DENVER (AP) _ In a huge victory for Kobe Bryant, the judge in the NBA star's sexual assault case ruled Friday that his accuser's sex life during the week of their encounter can be used against her at trial.
District Judge Terry Ruckriegle said details of the woman's sexual activities in the three days before her July 1, 2003, hospital examination are relevant to help determine the cause of her injuries and the source of DNA evidence. He also said the credibility of the accuser was a factor.
Colorado's strict rape-shield law, which generally prevents the sex life of an alleged assault victim from being admitted as evidence, does not apply to all the information Bryant's lawyers want to introduce, the judge said.
He said he was convinced by the defense that ``specific instances of sexual activity'' and evidence of sex can be offered to bolster their contention that her injuries were not caused by Bryant.
Prosecution spokeswoman Krista Flannigan called it a ``very significant ruling'' and said prosecutors would decide how to proceed after reviewing the decision. The woman's attorney, John Clune, declined comment and defense attorneys did not return a call.
Bryant, 25, faces an Aug. 27 trial on a single charge of felony sexual assault. He has pleaded not guilty, saying he had consensual sex last summer with the woman, then a 19-year-old front desk worker at a Vail-area resort.
If convicted, the Los Angeles Lakers star faces four years to life in prison or 20 years to life on probation.
The defense's bid to question the accuser's credibility by bringing up her sex life was considered one of the most important pieces of the upcoming trial.

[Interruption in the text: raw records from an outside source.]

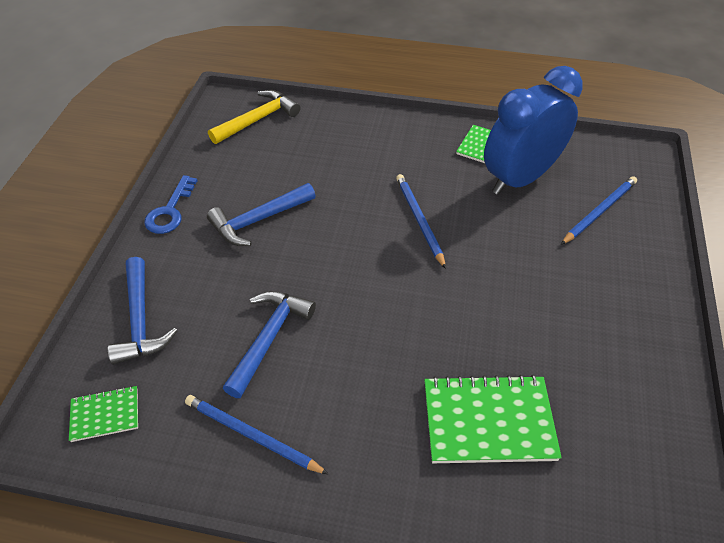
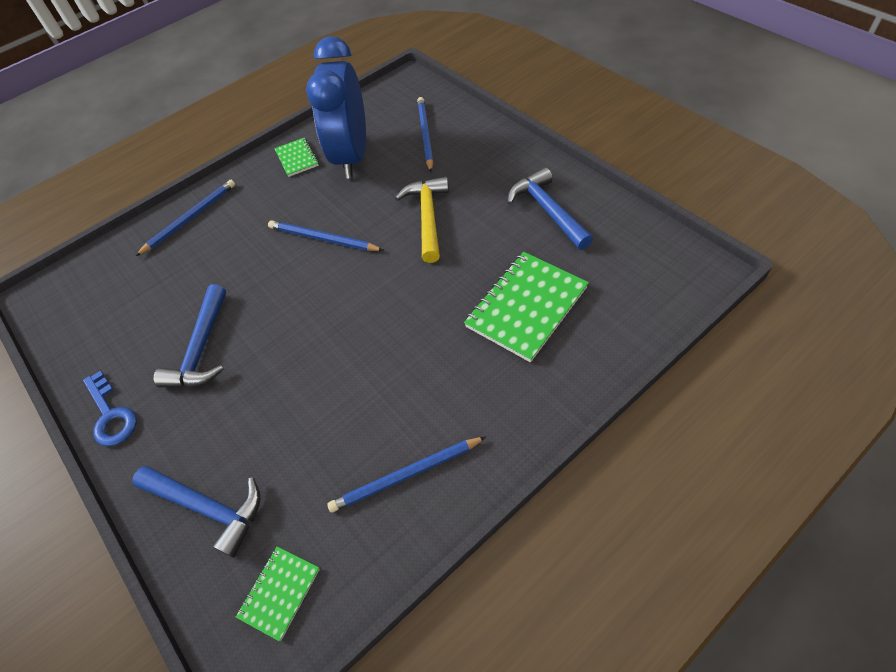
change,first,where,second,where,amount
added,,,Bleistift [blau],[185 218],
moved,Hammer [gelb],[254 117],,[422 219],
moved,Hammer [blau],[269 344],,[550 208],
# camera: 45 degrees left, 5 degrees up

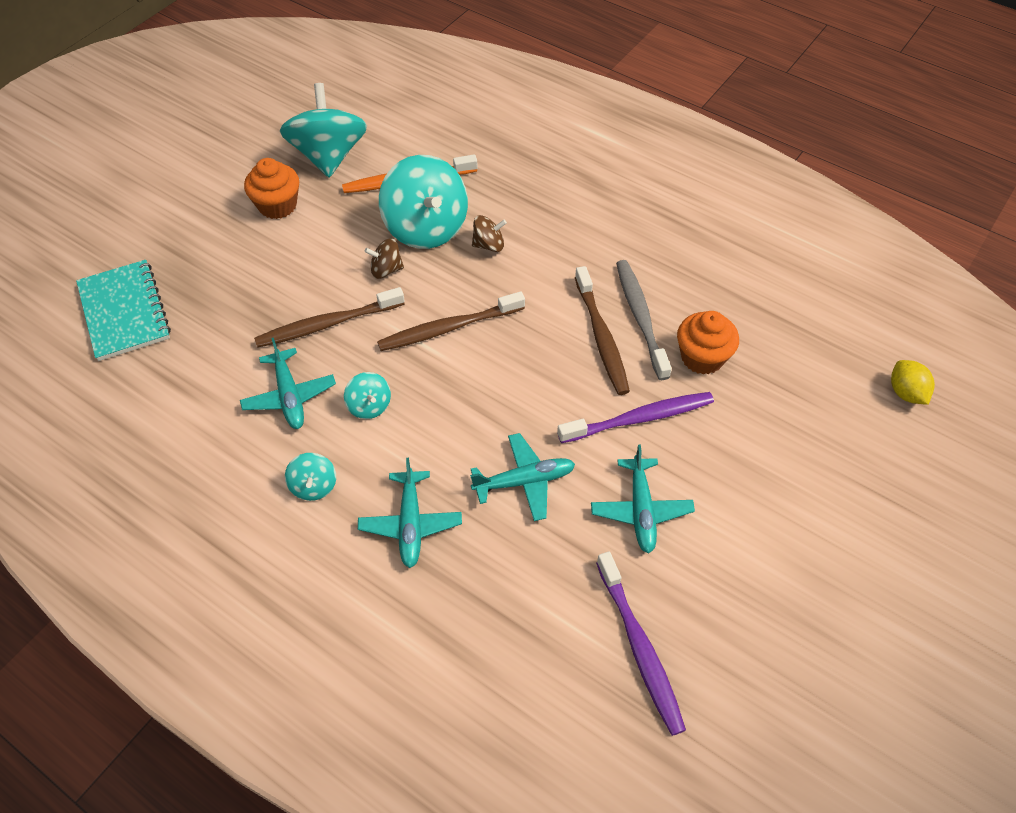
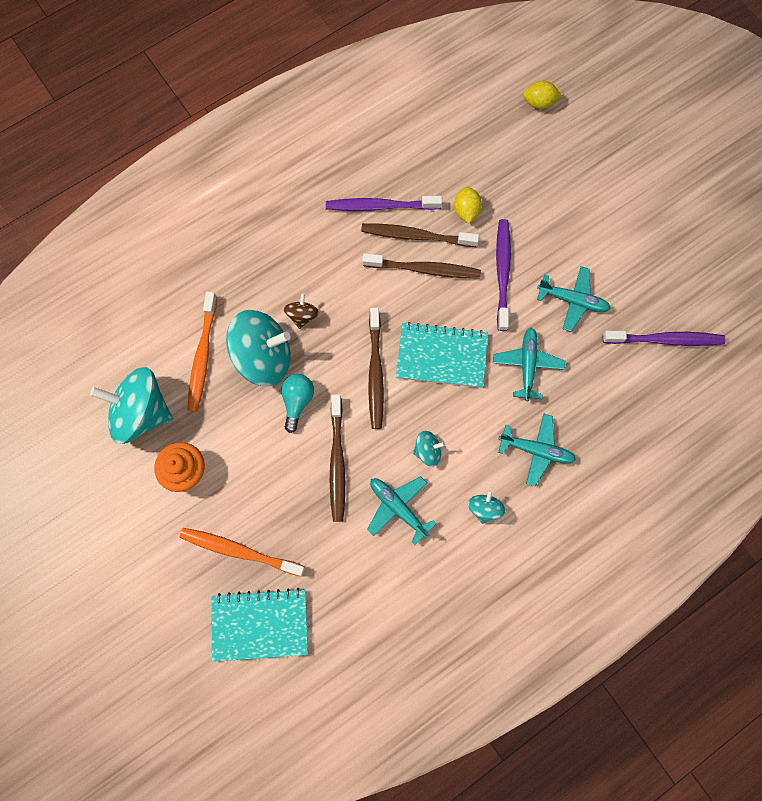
change,first,where,second,where,amount
added,,,Zahnbürste [orange],[242 552],
added,,,Zahnbürste [lila],[384 203],
added,,,Notizbuch [türkis],[442 355],
replaced,Kreisel [braun],[384 258],Glühbirne [türkis],[297 403],
replaced,Muffin [orange],[708 343],Zitrone [gelb],[468 205],
recoloured,Zahnbürste [grau],[644 320],Zahnbürste [braun],[420 235],
turned,Flugzeug [türkis],[288 383],,[401 510],135 degrees counterclockwise
turned,Kreisel [türkis],[310 477],,[486 507],90 degrees counterclockwise
# camera: 70 degrees left, 20 degrees up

The defense has suggested the woman had multiple sexual partners in the days surrounding her June 2003 encounter with Bryant, including sex with someone after the alleged attack and before she contacted the authorities. The defense contends injuries found on her during an exam at a hospital could have been caused by someone other than Bryant.
Ruckriegle agreed that the woman's sex life in the 72 hours before the exam was relevant, but barred ``any and all other evidence'' related to her conduct.
Prosecutors could ask the state Supreme Court to review the decision, said Norm Early, a former Denver district attorney familiar with the case. But he said such a request could suggest the prosecution believes the ruling harms their case.
The prosecution can still rely on evidence that includes Bryant's statements to investigators and a T-shirt stained with the woman's blood. Early also said the defense would still have to explain why the woman might have had sex before going to the authorities.
In a separate development, attorneys for the judge said they had asked U.S. Supreme Court Justice Stephen Breyer to uphold his order barring media organizations from releasing details from a closed-door hearing that were mistakenly e-mailed by a court reporter.
The judge's order, which was upheld this week by the Colorado Supreme Court, threatens The Associated Press and six other news organizations with contempt of court if they publish material from last month's hearing on the woman's sex life and other issues.
The media groups contend the order is an unconstitutional prior restraint of a free press. But the Colorado attorney general's office, representing Ruckriegle, said publication could torpedo the trial.